The following table summarizes the features:

	p2079r4	Windows	MacOS	Asio
schedule	+	+	+	+
schedule_at		+	+	+
defer				+
bulk	+		+
i/o		+	+	+
priorities		+	+

In subsequent sections we will try to outline whether we can get as much parity with system threadpools with C++26 system context and what can be added later.

system_scheduler of P2079r4

As a starting point, we will use p2079r4's system_scheduler and over the course of this paper expand it to cover most of the functionality offered by operation system global threadpools and boost asio.

system_scheduler get_system_scheduler();

class system_scheduler() {
public:
  system_scheduler() = delete;
  bool operator==(const system_scheduler&) const noexcept;
  std::execution::forward_progress_guarantee get_forward_progress_guarantee() noexcept;

  sender auto schedule();
  sender auto bulk(integral auto i, auto f);
};

Priorities

Win32 threadpool offers three priority levels: high, normal and low. When a thread comes to pick up work, it will only pick up work from a lower priority queue, only when there is no work items in the higher priority queues. MacOS offers additional priority level background that is of lower priority than low and all the work with background priority will not run when low-power mode is enabled.

To reach parity we recommend to to extend get_system_scheduler() to take an optional priority parameter to take advantage of the underlying system threadpools. On systems without OS threadpool, this can be easily supported by providing a queue per priority level.

enum class system_scheduler_priority {
   background
   low,
   normal,
   high,
};

system_scheduler get_system_scheduler(system_scheduler_priority priority = system_scheduler_priority::normal);

On Darwin, it can be implemented as:

class system_scheduler {
   ...
   using native_handle_type = dispatch_queue_t;
   native_handle_type native_handle();

   friend system_scheduler get_system_scheduler();
private:
   explicit system_scheduler(native_handle_type h) : handle{h}
   native_handle_type handle{};
};

system_scheduler get_system_scheduler(system_scheduler_priority priority = system_scheduler_priority::normal) {
   static array<int, 4> arr = {
      DISPATCH_QUEUE_PRIORITY_BACKGROUND,
      DISPATCH_QUEUE_PRIORITY_LOW,
      DISPATCH_QUEUE_PRIORITY_DEFAULT,
      DISPATCH_QUEUE_PRIORITY_HIGH
   };
   auto queue = dispatch_get_global_queue(to_underlying(priority), 0)
   return system_scheduler(q);
}

On Windows:

class system_scheduler {
   ...
   using native_handle_type = TP_CALLBACK_ENVIRON*;
   native_handle_type native_handle();

   friend system_scheduler get_system_scheduler();
private:
   explicit system_scheduler(native_handle_type h) : handle{h}
   native_handle_type handle{};
};

TP_CALLBACK_ENVIRON env_for_priority(TP_CALLBACK_PRIORITY pri) {
  TP_CALLBACK_ENVIRON result;
  InitializeThreadpoolEnvironment(&result);
  SetThreadpoolCallbackPriority(&result, pri);
  return result;
}
array<TP_CALLBACK_ENVIRON, 4> arr = {
   env_for_priority(TP_CALLBACK_PRIORITY_LOW),
   env_for_priority(TP_CALLBACK_PRIORITY_LOW),
   env_for_priority(TP_CALLBACK_PRIORITY_NORMAL),
   env_for_priority(TP_CALLBACK_PRIORITY_HIGH),
};

system_scheduler get_system_scheduler(system_scheduler_priority priority = system_scheduler_priority::normal)
{
   return system_scheduler(arr[to_underlying(priority)]);
}

One design point is whether normal should be a default enum value, as in system_scheduler_priority{} == system_scheduler_priority::normal.
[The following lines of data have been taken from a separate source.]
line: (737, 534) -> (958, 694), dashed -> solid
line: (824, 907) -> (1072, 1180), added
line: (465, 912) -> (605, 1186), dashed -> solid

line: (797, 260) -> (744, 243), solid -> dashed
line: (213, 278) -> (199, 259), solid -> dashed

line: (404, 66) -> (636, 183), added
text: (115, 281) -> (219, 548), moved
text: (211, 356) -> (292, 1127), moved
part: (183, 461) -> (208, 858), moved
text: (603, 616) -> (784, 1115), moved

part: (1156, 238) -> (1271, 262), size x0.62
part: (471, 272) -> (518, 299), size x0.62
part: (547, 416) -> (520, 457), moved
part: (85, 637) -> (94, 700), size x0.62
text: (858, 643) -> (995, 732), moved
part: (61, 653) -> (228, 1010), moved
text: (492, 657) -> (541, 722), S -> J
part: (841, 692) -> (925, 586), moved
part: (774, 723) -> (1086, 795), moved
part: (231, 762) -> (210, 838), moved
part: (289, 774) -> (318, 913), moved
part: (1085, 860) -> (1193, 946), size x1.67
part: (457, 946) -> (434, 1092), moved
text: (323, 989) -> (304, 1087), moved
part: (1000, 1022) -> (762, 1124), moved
If we choose to do that, the enum will look like:

enum class system_scheduler_priority : int {
   background = -2,
   low = -1,
   normal = 0,
   high = 1,
};

Bulk

Bulk returns a sender describing the task of invoking the provided function with every index in the provided shape along with the values sent by the input sender. For example, the following coroutine will perform matrix multiplication using bulk.

task<void> matmul(float* xout, float* x, float* w, int n, int d) {
   auto sh = get_system_scheduler();
   // Parallel matrix multiplication using bulk.
   // W (d,n) * x (n) -> xout (d)
   co_await sh.bulk(d, [&](size_t i) {
        float val = 0.0f;
        for (int j = 0; j < n; j++)
            val += w[i * n + j] * x[j];

        xout[i] = val;
   });
}

Darwin libdispatch offers the dispatch_apply_f that submits a single function to the dispatch queue and causes the function to be executed the specified number of times.

void dispatch_apply_f(size_t iterations, dispatch_queue_t queue, void *context, void (*work)(void *context, size_t iteration));

Windows does not have an equivalent, but, such facility can be readily implemented as an algorithm on top of non-bulk schedule.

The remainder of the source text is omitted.